THE PENTAGON — The Department of Defense announced this morning that, contrary to popular conception, not every player on the field at the 2019 Army/Navy game would be willing to die for everyone watching according to a six-month, $3 million study.
The study asked a variety of questions, including whether military members should all be paid equal to or more than professional athletes and whether there is a correlation between good REM sleep and the availability of rough men to conduct violent action at night on their behalf.

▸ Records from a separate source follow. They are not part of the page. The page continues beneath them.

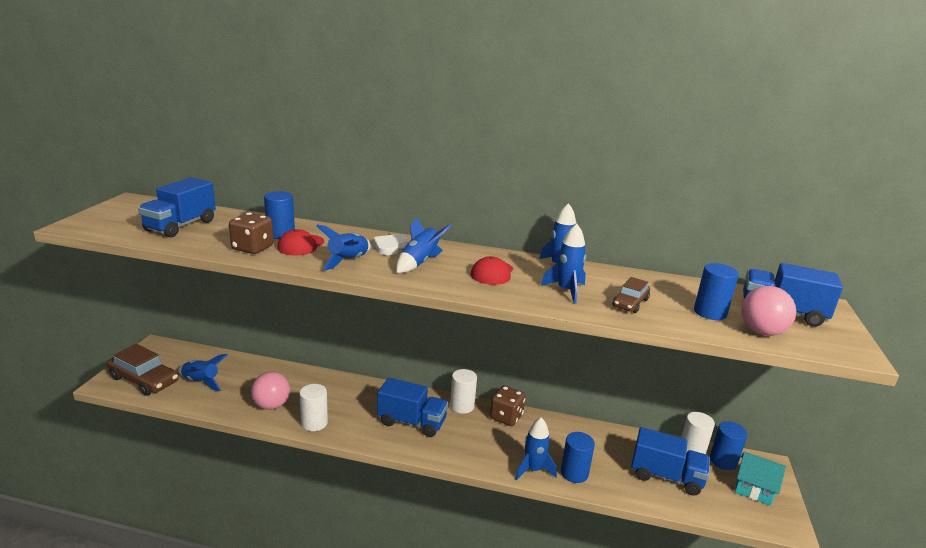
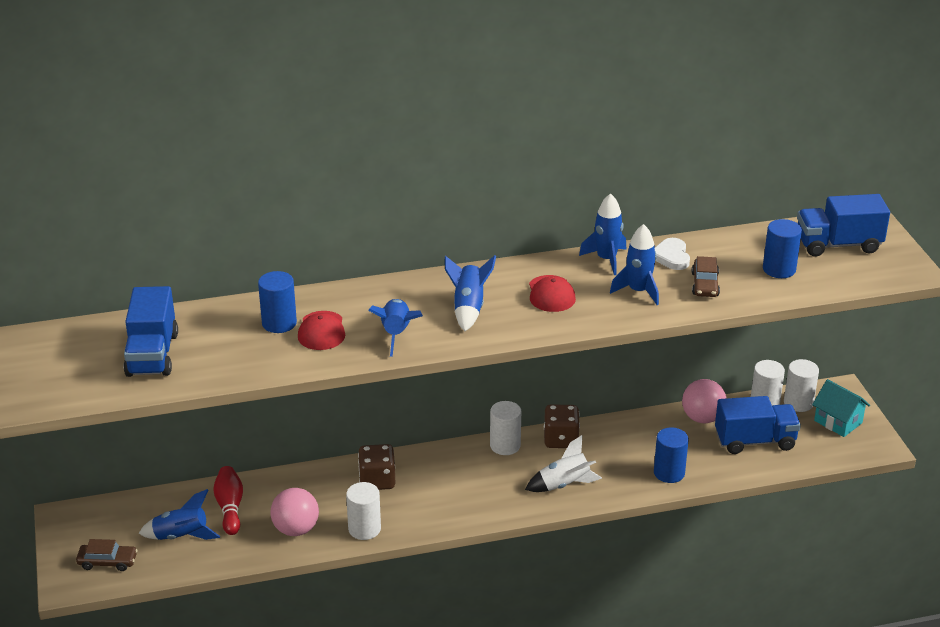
camera: 25 degrees left, 10 degrees up
(144, 380) = (107, 562): brown car -> brown car, size x0.56
(248, 376) = (230, 507): none -> red bowling pin
(252, 248) = (277, 355): brown dice -> brown dice (377, 481)
(390, 246) = (415, 296): white heart -> white heart (671, 256)
(412, 422) = (468, 485): blue truck -> none
(483, 449) = (564, 484): none -> white rocket
(533, 469) = (628, 485): blue rocket -> none
(723, 461) = (798, 403): blue cylinder -> white cylinder
(753, 489) = (838, 422): turquoise house -> turquoise house turned 45 degrees clockwise
(761, 332) = (832, 277): pink ball -> pink ball (702, 418)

“Unfortunately, we’ve identified at least four cadets and three midshipmen on the field who displayed various levels of unwillingness to give their lives for every single one of the millions of fans watching the game at home or there in the stadium,” said Navy Capt. Ross Adams, a DoD spokesman involved with the study.
“It’s not that I’m unpatriotic or anything,” said Cadet Mike Salde, a running back for the Army Black Knights. “It’s just that I planned on joining to become a doctor. The military was going to pay for med-school and this seemed like a great opportunity.”
“I don’t even want to fight, much less die.”
Another member of the study was more blunt. “Are you fucking kidding me? What a stupid question!” laughed Midshipmen Lawrence Vanderbilt, a Navy wide receiver. “Why in God’s name would I be willing to die for millions of people I’ve never met?”
However, a majority of the players interviewed did express that they would be willing to lay their lives down in some unspecified manner, at home or abroad, on behalf of the millions of unknown spectators planning to watch the historic football matchup.
Black Knight right tackle Christopher Harting summed up those sentiments.
“It’s really all about duty, honor, and country,” Harting said. “We’re here because we’re the best of the best of the best, and that completely arbitrary standard is something we as pseudo-military officers and college students have to live up to every day.”
At the conclusion of these interviews the players all expressed their excitement at getting back to practice and, in the words of every football commentator who has ever called the game, “prepare to beat the other team who, despite the epic 100-plus year rivalry, are still their brothers once the final play ends.”